Hello,
I’m looking for some sort of guidance/model on how to navigate the next few months on the run up to turning 40 please. I don’t have children, nor do I have a hugely successful career. I think being surrounded by people who have kids has made me feel a little isolated over time & lacking in purpose. I am a yoga teacher, have a lovely husband, a small group of lovely friends & family i’m close to, but still have this deep sense of anxiety about turning 40 & not having made something big of my life. I feel like having PMDD has hindered me a lot, two weeks of every month feeling fatigued & incapable has taken its toll. For some reason I feel like i should have something to show turning 40, I can’t stop comparing myself unfavourably to people around me & in the media. I also feel pressure to celebrate – but deep down i’m telling myself there isn’t anything to celebrate.
Answer:
Did you know it’s ok to not want to celebrate turning 40? You are an adult and you get to do whatever you want. You always have a choice. If you need permission to not party this year, you have it. It’s also ok to grieve the things you may have thought you would have by this age. There is clean pain around noticing the abscence of some things you would like to have. What would be different if you gave yourself permission to be sad about it for a little while? We often try to talk ourseves out of grief, but it’s a beautiful and powerful emotion that heals when we use it on purpose.

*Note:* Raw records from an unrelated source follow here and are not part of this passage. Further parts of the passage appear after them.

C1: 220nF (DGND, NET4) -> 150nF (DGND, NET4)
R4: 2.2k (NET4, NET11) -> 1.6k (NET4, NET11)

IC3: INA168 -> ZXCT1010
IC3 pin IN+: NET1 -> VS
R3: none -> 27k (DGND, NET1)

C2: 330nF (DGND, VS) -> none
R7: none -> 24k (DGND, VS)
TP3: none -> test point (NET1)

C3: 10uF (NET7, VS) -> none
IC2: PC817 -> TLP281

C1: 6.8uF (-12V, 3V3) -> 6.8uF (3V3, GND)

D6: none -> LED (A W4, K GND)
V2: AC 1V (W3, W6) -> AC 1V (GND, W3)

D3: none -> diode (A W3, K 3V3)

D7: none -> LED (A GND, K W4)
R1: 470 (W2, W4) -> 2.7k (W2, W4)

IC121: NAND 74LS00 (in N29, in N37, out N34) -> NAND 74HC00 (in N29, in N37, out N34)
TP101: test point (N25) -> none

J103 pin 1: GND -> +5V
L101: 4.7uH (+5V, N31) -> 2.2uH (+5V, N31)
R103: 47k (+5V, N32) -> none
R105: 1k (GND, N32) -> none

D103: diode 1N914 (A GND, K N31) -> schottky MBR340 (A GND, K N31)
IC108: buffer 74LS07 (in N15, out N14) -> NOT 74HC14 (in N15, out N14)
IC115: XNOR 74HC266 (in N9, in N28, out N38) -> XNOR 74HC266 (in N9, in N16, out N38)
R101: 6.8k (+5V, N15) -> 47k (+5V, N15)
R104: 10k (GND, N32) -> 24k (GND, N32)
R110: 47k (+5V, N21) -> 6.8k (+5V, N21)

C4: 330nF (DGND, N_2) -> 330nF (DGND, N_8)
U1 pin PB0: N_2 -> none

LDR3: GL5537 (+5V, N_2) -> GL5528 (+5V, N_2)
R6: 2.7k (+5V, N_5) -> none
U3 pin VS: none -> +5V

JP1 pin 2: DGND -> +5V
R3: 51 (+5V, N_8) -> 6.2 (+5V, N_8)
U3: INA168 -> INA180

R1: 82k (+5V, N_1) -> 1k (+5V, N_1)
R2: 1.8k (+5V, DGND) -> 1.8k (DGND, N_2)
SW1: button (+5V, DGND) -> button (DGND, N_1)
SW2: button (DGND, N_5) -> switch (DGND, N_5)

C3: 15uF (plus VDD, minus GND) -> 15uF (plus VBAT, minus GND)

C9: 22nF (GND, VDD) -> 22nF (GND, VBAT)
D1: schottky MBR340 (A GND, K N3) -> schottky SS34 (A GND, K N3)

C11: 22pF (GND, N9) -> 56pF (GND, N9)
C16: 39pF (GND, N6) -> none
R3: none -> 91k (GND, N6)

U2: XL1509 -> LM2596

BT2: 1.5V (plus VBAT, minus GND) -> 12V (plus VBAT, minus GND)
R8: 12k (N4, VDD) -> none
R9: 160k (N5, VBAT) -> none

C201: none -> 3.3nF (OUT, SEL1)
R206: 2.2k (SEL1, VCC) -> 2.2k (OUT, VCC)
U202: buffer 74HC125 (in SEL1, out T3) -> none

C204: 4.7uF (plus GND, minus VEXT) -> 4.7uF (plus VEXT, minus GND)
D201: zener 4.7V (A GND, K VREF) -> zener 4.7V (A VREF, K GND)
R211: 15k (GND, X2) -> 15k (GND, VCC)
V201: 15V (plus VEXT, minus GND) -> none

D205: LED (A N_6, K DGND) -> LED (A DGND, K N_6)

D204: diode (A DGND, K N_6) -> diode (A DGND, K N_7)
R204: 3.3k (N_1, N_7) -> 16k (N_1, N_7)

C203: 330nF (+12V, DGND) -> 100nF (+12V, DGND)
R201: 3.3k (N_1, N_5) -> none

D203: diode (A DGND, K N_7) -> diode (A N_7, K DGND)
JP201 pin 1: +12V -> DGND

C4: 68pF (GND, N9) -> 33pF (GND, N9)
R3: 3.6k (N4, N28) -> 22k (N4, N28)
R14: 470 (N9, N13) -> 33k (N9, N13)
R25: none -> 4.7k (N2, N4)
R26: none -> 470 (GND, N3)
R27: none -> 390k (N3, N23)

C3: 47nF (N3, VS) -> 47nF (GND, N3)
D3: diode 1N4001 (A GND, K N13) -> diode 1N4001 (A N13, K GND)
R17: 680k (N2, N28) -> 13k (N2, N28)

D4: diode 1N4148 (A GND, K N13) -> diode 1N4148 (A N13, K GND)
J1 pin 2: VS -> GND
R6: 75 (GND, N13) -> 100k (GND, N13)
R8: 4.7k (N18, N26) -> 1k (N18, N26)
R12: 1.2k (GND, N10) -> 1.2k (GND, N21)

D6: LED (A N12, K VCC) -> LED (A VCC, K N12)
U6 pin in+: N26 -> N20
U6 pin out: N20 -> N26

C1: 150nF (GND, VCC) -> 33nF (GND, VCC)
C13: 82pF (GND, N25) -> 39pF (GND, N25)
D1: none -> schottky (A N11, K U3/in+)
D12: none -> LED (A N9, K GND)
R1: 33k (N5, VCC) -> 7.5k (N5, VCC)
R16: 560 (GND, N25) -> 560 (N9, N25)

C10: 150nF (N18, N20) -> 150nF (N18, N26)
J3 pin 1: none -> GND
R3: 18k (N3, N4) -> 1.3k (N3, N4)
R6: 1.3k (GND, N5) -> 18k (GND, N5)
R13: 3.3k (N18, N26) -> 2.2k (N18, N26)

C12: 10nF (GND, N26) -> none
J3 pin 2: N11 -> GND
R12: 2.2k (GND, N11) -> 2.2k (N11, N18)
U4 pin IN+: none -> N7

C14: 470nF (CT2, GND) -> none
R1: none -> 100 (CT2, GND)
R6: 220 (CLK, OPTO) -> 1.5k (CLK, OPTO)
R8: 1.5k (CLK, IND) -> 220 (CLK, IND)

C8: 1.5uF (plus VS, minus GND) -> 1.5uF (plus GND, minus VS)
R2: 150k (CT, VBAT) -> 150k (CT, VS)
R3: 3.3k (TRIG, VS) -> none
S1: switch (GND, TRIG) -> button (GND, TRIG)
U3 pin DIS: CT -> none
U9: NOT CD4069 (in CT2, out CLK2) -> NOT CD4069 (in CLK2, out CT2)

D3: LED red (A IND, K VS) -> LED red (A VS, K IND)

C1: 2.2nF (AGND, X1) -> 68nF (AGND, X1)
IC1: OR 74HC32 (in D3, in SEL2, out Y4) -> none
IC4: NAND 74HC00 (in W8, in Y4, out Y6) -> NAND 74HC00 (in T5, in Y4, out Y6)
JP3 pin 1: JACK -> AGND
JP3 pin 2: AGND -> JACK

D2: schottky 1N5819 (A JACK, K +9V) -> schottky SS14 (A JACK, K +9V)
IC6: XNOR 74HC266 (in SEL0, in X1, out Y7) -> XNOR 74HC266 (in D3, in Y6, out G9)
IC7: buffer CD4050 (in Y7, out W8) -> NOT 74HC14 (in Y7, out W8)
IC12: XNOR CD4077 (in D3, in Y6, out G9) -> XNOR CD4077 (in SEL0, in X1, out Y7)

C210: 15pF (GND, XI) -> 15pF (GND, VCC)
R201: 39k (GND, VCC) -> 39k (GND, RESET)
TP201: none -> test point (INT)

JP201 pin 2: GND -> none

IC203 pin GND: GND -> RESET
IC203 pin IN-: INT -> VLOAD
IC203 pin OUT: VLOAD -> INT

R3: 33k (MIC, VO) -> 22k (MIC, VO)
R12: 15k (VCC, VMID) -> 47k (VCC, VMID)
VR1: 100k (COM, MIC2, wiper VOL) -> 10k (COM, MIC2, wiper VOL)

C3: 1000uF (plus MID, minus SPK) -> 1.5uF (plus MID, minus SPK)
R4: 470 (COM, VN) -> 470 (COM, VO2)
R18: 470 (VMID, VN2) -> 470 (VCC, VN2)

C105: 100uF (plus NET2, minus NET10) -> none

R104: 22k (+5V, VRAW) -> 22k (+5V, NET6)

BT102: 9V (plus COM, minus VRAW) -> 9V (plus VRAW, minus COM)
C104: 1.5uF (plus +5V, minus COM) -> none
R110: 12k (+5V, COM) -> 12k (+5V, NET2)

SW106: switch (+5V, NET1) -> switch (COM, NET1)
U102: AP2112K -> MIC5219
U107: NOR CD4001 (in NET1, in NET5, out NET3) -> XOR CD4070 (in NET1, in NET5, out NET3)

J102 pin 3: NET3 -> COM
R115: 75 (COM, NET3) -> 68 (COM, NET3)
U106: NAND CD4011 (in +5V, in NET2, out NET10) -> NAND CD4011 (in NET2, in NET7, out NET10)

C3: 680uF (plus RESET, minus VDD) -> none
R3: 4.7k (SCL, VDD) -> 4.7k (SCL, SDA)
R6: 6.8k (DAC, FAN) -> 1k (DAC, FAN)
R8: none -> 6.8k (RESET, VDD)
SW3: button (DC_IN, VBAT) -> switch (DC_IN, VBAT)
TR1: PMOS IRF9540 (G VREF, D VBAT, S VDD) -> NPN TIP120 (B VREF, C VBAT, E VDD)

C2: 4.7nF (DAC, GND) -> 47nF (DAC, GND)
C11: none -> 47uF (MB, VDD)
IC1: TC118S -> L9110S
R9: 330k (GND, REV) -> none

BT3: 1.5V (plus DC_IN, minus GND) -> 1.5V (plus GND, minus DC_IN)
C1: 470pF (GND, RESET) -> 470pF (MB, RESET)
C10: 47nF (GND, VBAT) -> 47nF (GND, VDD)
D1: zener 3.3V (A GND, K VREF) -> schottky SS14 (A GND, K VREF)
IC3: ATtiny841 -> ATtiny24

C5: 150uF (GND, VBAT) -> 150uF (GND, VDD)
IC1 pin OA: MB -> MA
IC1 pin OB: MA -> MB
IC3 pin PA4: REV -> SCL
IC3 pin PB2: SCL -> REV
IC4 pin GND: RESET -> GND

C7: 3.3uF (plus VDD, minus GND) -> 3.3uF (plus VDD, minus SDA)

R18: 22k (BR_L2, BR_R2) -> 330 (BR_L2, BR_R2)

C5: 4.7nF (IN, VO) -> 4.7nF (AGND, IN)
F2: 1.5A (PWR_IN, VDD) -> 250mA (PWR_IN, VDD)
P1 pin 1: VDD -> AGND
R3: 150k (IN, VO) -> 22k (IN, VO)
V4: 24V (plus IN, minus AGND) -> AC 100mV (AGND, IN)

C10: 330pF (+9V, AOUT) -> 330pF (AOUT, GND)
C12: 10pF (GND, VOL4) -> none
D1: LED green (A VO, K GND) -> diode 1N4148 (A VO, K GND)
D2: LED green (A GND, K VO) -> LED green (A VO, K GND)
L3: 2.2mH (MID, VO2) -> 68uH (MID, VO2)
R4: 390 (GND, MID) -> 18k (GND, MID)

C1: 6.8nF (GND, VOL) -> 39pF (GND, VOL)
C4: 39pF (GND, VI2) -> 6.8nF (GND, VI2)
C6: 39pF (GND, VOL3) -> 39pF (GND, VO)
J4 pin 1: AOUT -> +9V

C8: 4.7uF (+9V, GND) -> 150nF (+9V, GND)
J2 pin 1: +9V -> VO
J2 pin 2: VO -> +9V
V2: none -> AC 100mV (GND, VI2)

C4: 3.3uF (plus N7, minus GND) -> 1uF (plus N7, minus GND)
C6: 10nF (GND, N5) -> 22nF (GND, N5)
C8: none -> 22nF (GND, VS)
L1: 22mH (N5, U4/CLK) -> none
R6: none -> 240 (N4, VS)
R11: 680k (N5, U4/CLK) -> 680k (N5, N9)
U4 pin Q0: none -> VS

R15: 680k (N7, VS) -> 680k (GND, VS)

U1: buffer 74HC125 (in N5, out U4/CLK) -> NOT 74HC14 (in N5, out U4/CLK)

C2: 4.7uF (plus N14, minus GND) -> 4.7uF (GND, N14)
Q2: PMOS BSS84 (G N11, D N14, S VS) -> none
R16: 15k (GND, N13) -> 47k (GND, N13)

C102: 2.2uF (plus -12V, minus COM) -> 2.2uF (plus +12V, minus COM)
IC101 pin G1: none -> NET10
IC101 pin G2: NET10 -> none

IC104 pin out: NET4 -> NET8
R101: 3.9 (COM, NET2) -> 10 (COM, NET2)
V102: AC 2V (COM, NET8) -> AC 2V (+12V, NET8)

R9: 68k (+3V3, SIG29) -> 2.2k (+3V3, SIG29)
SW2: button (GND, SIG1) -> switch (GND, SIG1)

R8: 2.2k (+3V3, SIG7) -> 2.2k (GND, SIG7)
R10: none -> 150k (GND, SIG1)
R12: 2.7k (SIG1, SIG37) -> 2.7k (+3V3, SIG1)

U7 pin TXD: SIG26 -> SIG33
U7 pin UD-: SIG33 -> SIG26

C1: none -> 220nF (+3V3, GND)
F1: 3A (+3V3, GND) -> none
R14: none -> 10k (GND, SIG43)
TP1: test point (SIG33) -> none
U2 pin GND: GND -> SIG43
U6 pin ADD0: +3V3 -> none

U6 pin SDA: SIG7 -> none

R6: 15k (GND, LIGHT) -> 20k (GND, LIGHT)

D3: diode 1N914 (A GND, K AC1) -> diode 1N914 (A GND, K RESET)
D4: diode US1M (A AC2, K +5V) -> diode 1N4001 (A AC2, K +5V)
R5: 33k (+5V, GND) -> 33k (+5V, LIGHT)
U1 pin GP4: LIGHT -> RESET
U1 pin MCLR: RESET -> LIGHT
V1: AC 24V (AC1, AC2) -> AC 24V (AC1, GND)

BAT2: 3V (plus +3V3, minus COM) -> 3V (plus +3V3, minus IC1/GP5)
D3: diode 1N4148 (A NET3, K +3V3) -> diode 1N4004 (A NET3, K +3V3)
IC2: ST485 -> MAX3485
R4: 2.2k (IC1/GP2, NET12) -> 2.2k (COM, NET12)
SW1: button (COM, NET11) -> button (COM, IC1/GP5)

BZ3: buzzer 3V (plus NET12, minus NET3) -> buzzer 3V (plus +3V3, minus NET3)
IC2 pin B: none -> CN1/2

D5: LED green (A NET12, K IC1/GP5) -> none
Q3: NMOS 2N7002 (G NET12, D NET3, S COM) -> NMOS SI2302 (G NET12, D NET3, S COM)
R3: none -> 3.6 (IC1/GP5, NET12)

There is also dirty pain here in your story and that’s the part where you are comparing and telling yourself there is nothing to celebrate. When we see this happening, we can catch our brain and gently tell it to stop offering you these stories. What do you really want? Make a list of 50 things you want and 40 of them are things you already have. The other 10 are things you allow yourself to believe you can create, not knowing the how. Be open and let yourself tap into your inner wisdom.
As you start playing with all of this, start working on just the very first part of the model you want as as you move towards your birthday. That is C: x date is my 40th birthday
Right now that is loaded and not neutral, but a birthday is just a date on a calendar. Set your brain to search for evidence of how this date means nothing. See what comes up and bring it back for more coaching.